A new report finds 4 percent of teenagers have attempted suicide, and 1 in 8 has thought about it.


Flickr User Karin Vietstra

The Harvard University study interviewed 65 hundred teens in-person, and had their parents fill out questionnaires.

Donna Amundson, Program Director of the Traumatic Loss Coalitions for Youth Program at UMDNJ, said "even though New Jersey has one of the lowest suicide rates in the nation, that's still not good enough - we still have this happening, and we need to continue the work."

NJ Teachers Have Limited Suicide Awareness Training

She said under regulations in New Jersey, teachers get two hours of suicide awareness training in their core curriculum standards.  "Some schools have on-site training programs, others will access an online training program, but the message is out there that those that work closest with kids have a role in suicide prevention."

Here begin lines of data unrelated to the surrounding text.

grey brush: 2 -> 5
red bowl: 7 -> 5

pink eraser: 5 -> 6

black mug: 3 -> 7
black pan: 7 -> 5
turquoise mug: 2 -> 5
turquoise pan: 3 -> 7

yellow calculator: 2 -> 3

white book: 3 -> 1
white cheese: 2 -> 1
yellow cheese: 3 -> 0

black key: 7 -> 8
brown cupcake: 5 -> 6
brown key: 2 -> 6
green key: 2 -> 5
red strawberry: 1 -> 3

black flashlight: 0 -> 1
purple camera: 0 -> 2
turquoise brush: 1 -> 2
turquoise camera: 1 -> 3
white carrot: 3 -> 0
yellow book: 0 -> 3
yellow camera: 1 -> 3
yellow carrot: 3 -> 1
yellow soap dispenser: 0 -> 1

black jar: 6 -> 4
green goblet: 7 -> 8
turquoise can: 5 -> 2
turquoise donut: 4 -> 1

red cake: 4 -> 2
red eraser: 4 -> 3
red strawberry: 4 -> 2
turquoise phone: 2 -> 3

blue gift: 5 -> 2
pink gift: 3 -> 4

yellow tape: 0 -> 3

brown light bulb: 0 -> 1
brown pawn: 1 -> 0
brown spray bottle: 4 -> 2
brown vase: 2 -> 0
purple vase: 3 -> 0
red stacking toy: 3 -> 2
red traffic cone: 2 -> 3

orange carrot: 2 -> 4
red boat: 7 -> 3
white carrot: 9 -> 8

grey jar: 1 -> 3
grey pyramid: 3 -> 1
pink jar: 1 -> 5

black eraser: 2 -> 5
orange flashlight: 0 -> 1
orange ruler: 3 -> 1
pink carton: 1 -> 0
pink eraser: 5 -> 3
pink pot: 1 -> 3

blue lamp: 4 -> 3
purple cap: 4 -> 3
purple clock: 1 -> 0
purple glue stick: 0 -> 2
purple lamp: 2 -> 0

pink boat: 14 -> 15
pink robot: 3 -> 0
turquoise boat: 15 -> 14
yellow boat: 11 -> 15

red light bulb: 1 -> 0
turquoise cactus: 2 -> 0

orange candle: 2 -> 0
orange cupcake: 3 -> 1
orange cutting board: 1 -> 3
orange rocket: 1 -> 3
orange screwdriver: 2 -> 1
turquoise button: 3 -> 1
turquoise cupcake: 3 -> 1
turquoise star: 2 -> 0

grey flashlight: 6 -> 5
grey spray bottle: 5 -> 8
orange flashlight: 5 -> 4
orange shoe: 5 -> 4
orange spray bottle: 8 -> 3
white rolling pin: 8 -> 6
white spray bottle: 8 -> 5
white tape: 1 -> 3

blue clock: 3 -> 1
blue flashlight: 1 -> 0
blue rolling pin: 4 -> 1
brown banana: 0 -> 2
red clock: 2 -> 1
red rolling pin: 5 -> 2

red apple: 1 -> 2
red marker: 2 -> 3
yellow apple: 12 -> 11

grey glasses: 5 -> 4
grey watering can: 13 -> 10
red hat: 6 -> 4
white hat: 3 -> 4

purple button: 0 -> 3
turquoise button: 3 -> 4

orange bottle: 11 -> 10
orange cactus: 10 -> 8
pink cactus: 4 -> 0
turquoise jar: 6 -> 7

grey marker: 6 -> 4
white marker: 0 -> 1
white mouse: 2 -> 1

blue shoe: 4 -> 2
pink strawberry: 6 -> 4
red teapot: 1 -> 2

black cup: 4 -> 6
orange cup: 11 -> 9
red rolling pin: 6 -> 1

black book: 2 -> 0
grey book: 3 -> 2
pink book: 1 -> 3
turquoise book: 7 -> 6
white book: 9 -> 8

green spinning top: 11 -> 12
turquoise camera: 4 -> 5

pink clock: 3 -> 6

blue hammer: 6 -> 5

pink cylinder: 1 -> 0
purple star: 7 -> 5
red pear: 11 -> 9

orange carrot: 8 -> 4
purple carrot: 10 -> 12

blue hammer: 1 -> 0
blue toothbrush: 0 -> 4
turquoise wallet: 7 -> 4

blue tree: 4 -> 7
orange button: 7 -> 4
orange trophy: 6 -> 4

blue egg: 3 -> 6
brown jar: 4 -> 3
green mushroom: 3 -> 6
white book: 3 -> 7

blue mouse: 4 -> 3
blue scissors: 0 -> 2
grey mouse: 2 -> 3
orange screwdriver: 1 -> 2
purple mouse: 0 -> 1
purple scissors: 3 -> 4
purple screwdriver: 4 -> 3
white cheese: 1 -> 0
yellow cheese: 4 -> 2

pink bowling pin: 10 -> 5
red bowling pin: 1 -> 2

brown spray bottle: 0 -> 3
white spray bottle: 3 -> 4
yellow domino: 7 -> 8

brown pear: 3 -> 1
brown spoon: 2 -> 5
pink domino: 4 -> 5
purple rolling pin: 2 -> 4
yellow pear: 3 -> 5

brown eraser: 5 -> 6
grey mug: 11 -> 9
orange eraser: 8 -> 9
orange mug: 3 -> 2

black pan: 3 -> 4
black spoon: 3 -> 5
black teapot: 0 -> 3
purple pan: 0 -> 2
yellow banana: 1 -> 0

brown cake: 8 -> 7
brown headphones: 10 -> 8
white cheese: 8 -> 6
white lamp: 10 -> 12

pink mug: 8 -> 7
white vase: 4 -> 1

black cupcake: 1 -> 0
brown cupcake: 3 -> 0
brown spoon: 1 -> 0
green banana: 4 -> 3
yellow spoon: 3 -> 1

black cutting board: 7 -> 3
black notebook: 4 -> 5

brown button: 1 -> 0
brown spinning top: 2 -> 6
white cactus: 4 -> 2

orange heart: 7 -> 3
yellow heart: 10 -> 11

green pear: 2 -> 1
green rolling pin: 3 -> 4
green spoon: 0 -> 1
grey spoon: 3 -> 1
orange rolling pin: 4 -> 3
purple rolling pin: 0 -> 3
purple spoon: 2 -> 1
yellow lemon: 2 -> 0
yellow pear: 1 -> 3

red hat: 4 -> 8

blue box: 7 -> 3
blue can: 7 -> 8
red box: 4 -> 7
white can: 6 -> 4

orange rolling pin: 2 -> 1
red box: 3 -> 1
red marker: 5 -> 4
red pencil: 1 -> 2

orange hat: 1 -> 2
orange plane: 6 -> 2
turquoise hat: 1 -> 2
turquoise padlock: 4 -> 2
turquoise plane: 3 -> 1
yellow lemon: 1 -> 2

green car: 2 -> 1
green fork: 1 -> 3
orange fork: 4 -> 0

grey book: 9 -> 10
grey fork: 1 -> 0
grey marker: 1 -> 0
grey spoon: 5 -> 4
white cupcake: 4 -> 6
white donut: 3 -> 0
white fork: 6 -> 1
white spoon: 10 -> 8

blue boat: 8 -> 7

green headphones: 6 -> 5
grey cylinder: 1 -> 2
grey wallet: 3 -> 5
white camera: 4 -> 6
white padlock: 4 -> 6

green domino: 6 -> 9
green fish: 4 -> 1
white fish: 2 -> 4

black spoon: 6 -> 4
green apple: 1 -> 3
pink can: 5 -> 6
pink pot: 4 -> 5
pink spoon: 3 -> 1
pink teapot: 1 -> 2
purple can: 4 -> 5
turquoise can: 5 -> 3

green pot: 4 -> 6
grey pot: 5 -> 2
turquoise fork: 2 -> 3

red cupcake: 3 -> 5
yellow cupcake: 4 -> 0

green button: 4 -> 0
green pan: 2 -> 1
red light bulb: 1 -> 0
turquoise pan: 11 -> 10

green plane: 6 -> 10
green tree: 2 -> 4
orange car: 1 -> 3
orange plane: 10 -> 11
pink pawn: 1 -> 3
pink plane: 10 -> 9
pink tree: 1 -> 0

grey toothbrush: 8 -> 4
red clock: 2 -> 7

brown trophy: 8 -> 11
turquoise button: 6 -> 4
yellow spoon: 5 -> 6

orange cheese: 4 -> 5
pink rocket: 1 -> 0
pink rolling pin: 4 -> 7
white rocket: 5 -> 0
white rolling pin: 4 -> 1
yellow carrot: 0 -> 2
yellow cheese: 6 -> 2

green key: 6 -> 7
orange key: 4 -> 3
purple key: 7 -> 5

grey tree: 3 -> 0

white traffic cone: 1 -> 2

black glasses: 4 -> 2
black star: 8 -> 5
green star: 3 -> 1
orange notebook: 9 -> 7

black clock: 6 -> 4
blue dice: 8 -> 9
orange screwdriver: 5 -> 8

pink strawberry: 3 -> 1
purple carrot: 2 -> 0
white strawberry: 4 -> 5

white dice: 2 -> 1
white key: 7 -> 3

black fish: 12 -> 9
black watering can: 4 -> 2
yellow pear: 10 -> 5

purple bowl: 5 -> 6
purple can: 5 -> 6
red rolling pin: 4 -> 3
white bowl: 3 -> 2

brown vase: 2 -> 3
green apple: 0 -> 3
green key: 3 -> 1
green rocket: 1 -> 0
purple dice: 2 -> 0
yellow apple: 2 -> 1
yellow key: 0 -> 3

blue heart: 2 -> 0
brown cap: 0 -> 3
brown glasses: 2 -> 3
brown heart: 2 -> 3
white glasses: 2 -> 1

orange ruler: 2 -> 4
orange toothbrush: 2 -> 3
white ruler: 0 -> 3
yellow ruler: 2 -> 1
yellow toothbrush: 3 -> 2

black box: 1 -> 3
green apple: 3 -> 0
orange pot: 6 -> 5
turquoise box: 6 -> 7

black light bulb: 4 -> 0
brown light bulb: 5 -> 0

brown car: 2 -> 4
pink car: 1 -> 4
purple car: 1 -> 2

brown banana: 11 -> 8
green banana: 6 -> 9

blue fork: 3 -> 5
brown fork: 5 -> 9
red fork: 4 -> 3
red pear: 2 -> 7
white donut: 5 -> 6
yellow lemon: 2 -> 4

Amundson added not everybody that is clinically depressed is suicidal, but the fact is most people who have taken their lives have been depressed at the time of their deaths.

"You want to look for symptoms of depression, a low mood that is unrelenting.  This sense of hopelessness or desperation, someone who is withdrawing from friends, from family, from different activities that they've been involved in and previously enjoyed.  With adolescents we also look for things like an increase in irritability and anger and rage, and we worry when kids are struggling a lot with symptoms of anxiety disorders if they're having difficulty sleeping."

If you should notice these signs in your kids, Amundson recommends that parents have a conversation with their child.  "You want to tell the child you've been noticing these kinds of behaviors, and you're really concerned and you'd like to help."  Parents should encourage children to talk and share their feelings.  She said parents shouldn't be afraid to ask if they have been thinking about suicide.

What if they say yes?  Amundson said it's important for parents not to overreact.  "You want to be concerned and you want to keep the dialogue going so even though the information may be difficult to hear,  you want to get the information."

Amundson said it's important that parents let their children know that help is available. "Make an appointment right away to see a mental health professional.  If there are many warning signs, you want to get that person to an emergency room, a screening center so they can be screened sooner than later."

Kids struggling with mental health can find help at a new website called Jersey Voice.